Learn to compose interactively. If you just make nice music and hope to get it in a game, you're competing with everyone out there who has a computer with CuBase on it. If you can compose a piece which has the innate capacity to play in several different states (as opposed to creating SEPARATE pieces which can be switched in and out), then you will have an advantage. Also, be ready and willing to learn a scripting language. Maybe take a programming class. Have a GOOD text editor like Ultra-Edit. Be ready to spend more time scripting and thinking logically than rockin' out on your favorite instrument or writing lyrics.

Question 10: You have done music for the Sega Genesis, the Playstation One, and the Playstation 2, how different was it writing music for each system?

The PS1 and the PS2 are essentially identical. Sony decided to just not bother improving the audio hardware when the PS2 was designed. (They just added a second copy of the SAME music hardware, and added more memory, which helps some.) As a result, the X-Box is now a full generation ahead of the PlayStation in audio capabilities.

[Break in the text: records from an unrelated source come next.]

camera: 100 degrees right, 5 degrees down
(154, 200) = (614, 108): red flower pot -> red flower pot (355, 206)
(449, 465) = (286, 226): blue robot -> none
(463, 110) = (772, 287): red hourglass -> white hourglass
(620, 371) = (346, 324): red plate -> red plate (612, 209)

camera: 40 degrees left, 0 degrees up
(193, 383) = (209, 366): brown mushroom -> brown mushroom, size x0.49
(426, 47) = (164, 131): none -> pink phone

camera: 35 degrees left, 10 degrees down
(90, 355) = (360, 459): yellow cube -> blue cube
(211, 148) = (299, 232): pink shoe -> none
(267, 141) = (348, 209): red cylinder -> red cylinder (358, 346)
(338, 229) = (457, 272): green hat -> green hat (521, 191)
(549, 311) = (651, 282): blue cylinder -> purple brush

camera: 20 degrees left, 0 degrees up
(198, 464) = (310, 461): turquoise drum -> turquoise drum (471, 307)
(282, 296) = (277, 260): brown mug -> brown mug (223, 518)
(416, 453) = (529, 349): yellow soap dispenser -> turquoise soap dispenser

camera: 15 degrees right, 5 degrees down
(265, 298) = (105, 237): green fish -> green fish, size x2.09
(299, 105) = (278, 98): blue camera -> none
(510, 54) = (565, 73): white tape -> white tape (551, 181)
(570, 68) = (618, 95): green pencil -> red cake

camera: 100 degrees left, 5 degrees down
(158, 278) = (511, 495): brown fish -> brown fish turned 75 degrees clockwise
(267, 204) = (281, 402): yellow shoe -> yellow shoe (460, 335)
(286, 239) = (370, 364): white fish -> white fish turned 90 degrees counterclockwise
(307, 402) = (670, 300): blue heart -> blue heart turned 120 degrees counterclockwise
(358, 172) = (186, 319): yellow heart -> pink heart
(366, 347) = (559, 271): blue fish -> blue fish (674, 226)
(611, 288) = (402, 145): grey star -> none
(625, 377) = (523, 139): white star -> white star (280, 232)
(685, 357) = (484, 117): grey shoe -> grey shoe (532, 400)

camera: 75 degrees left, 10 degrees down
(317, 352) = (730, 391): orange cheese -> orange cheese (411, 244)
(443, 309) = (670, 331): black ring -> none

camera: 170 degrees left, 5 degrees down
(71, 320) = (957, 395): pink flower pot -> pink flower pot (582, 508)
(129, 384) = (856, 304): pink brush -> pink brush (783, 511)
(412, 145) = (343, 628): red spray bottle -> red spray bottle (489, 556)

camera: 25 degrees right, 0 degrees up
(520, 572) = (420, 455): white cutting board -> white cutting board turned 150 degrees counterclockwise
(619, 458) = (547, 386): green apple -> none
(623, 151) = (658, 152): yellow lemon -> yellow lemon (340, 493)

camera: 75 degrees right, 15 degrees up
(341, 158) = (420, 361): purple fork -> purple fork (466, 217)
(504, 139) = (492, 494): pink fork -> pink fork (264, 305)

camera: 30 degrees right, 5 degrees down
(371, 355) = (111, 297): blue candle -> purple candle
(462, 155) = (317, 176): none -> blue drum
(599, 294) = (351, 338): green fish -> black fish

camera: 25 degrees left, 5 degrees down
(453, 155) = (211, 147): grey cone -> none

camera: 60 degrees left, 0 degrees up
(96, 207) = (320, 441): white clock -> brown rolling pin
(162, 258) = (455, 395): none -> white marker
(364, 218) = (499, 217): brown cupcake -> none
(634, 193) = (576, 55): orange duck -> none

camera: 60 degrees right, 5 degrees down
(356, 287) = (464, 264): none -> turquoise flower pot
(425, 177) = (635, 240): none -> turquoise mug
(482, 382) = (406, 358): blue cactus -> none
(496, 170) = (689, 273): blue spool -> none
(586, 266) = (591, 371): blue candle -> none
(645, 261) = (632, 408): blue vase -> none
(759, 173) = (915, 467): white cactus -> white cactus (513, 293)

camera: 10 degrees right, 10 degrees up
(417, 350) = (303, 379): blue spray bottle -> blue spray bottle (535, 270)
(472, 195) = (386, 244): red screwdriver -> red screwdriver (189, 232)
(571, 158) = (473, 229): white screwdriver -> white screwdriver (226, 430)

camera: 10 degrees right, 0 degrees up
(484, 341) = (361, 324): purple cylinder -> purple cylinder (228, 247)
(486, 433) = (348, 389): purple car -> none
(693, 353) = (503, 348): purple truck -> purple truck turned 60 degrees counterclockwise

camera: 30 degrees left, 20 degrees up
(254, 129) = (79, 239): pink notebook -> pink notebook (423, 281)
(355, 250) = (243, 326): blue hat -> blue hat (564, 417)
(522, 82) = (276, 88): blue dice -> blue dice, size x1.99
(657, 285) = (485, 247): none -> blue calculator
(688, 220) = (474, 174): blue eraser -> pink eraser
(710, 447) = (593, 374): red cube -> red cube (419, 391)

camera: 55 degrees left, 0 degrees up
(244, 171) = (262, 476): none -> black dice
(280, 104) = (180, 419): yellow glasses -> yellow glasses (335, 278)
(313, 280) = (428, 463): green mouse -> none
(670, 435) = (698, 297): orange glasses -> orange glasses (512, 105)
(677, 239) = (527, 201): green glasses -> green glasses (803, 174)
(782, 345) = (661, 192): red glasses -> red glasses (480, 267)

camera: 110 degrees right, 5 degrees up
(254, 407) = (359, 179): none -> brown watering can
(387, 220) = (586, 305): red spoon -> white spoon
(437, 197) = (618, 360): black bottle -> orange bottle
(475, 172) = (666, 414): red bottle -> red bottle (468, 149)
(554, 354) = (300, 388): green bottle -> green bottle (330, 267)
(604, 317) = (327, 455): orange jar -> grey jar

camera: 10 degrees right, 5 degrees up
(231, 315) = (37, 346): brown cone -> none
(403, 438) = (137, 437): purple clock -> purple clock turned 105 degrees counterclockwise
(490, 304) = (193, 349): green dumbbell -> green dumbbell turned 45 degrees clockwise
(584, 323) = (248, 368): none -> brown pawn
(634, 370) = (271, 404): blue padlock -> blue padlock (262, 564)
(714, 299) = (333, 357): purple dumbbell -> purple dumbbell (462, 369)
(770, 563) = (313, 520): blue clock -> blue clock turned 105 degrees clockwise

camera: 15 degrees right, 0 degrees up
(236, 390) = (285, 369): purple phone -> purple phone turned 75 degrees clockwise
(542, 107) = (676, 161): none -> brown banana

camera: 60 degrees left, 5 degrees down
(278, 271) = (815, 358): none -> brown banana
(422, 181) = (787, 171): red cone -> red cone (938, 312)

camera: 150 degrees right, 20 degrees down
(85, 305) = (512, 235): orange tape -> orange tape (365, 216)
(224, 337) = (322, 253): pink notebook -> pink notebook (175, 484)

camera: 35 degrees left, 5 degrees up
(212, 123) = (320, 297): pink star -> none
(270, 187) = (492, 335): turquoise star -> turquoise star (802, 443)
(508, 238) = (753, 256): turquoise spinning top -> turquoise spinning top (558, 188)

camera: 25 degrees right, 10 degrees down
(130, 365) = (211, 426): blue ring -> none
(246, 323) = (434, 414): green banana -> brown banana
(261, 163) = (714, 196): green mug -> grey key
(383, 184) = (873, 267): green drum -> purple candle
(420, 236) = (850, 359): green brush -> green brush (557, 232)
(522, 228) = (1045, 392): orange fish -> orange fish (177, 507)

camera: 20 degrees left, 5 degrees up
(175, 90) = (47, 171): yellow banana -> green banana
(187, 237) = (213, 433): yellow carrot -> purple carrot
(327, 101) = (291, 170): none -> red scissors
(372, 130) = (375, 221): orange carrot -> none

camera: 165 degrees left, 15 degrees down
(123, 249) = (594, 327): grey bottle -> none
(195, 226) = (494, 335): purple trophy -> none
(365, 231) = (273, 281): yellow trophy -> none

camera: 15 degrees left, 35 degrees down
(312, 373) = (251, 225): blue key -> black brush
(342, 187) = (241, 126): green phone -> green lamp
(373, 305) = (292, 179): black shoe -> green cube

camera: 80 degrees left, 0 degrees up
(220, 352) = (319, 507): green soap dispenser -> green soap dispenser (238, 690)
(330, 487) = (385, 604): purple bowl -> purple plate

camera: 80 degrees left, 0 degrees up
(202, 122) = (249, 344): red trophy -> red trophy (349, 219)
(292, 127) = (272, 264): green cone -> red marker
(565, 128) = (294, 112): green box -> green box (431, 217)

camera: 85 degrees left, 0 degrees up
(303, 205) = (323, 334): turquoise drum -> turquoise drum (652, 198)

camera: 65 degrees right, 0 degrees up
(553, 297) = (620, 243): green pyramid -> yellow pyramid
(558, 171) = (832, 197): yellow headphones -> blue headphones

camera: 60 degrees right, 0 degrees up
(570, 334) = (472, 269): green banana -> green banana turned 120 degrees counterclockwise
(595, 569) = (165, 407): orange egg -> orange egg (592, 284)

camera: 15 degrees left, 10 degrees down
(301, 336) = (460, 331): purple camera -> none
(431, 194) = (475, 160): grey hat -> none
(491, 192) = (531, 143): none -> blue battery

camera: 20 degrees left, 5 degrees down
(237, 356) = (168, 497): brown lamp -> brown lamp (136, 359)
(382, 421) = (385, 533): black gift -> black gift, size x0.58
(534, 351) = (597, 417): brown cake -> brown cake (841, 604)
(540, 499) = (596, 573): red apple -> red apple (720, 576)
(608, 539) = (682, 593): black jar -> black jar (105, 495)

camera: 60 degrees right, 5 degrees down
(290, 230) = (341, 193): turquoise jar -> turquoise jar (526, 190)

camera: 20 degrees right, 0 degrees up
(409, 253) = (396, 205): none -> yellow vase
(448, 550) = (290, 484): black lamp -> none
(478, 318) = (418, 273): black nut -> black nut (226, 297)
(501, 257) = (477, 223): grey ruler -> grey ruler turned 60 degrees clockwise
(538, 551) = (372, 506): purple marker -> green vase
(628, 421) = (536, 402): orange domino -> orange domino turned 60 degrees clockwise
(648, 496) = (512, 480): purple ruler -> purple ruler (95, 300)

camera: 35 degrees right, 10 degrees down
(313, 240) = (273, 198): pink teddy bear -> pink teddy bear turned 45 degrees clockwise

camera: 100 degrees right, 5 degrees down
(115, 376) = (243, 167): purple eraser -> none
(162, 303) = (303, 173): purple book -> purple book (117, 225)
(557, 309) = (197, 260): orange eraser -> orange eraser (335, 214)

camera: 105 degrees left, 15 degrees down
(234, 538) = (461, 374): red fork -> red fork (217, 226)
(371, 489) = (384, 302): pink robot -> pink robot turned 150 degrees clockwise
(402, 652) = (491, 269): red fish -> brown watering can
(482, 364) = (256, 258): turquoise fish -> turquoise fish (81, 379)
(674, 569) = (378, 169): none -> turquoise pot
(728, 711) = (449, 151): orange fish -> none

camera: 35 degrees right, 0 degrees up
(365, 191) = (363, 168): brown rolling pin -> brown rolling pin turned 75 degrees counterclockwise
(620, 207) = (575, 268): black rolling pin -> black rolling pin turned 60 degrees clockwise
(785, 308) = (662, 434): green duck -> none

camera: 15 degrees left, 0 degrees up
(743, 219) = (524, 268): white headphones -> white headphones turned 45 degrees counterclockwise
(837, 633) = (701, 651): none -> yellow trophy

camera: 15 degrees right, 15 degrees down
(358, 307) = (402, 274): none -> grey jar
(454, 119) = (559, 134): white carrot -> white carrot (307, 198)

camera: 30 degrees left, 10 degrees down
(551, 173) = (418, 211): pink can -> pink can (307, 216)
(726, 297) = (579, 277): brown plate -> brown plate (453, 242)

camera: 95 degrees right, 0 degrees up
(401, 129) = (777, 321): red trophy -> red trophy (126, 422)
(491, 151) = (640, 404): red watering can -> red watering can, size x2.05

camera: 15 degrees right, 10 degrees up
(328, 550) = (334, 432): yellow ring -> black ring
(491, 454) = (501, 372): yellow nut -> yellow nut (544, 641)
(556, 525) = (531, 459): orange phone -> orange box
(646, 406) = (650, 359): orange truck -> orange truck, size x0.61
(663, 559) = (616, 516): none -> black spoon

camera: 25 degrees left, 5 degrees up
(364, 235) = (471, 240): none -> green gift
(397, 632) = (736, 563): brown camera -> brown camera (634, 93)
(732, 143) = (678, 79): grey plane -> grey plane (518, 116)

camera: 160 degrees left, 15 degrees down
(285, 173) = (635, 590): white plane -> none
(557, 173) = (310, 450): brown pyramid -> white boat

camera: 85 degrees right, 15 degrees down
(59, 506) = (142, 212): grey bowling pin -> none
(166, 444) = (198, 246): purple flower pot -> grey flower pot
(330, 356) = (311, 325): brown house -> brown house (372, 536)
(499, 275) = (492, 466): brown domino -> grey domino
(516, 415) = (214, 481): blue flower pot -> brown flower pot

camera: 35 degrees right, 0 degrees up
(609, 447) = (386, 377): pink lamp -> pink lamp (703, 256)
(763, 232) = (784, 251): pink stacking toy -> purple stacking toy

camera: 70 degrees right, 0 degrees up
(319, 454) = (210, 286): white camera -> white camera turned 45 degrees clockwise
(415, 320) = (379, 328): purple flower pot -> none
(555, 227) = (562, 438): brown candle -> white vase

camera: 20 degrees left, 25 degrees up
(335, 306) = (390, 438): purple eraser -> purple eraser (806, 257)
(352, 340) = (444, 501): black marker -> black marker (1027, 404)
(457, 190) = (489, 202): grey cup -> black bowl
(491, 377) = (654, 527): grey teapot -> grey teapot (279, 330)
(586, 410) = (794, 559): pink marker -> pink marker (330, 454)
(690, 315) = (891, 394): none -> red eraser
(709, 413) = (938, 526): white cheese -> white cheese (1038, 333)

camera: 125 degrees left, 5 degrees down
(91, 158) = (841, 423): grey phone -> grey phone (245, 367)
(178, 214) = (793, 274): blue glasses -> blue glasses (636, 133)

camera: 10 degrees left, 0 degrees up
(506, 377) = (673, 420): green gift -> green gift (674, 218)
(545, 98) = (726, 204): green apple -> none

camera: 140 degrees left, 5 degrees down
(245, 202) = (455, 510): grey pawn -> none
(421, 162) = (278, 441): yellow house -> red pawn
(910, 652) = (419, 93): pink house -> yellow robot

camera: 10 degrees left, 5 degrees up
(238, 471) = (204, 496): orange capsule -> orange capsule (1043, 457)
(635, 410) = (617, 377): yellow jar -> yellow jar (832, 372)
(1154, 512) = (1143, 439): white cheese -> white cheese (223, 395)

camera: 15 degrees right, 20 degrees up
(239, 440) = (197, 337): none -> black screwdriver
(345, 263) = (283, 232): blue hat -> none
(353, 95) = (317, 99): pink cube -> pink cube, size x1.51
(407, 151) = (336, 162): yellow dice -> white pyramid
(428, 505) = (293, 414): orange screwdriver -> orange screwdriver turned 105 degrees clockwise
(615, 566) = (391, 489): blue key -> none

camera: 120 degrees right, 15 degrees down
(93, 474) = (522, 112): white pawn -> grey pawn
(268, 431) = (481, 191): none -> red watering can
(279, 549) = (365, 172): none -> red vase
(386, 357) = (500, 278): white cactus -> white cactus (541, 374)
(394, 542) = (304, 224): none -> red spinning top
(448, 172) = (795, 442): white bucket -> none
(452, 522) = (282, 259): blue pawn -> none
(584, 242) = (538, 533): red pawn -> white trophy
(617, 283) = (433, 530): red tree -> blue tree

Anyway... It was night and day.

The Genesis could only do 4-operator FM synthesis, which is cool, but rather limited. It could play a maximum of 6 notes at one time. It could do one "sample" at a time, but it wasn't really playing it back the way you're supposed to, and you couldn't really use it anyway because everyone was using samples in their sound effects. I'm not saying you couldn't do good work on the Genesis, but it was an exercise in squeezing blood from a stone.

The PlayStation 1 could play 24 sounds at once (SFX and music combined) and they could all be samples. In theory, it could play 44khz audio, but the amount of memory was very limited, so usually the samples were played at 11khz or less. Nonetheless, it did mark an important boundary. Though extremely limited, you could actually make game music in the same way that you made it normally: A MIDI file (usually converted to a compacted form in-game), a set of sampled sounds, played back by the internal sequencing software.

The PlayStation 2 simply increased the memory and number of sounds you could have at once, but is the identical system.

Now, the X-BOX is a killer audio system. Unfortunately, most companies are primarily concerned with the PS2, so X-Box versions are generally a port, and no one wants to have their audio people going back and re-creating all the content over again to take advantage of the console's capabilities. As a result, you end up with PS2 music played by an X-Box. Here at Crystal, we are able to automatically create versions of our music and SFX sounds separately for each console, with different sampling rates, so the X-Box sounds are at a higher resolution, anyway.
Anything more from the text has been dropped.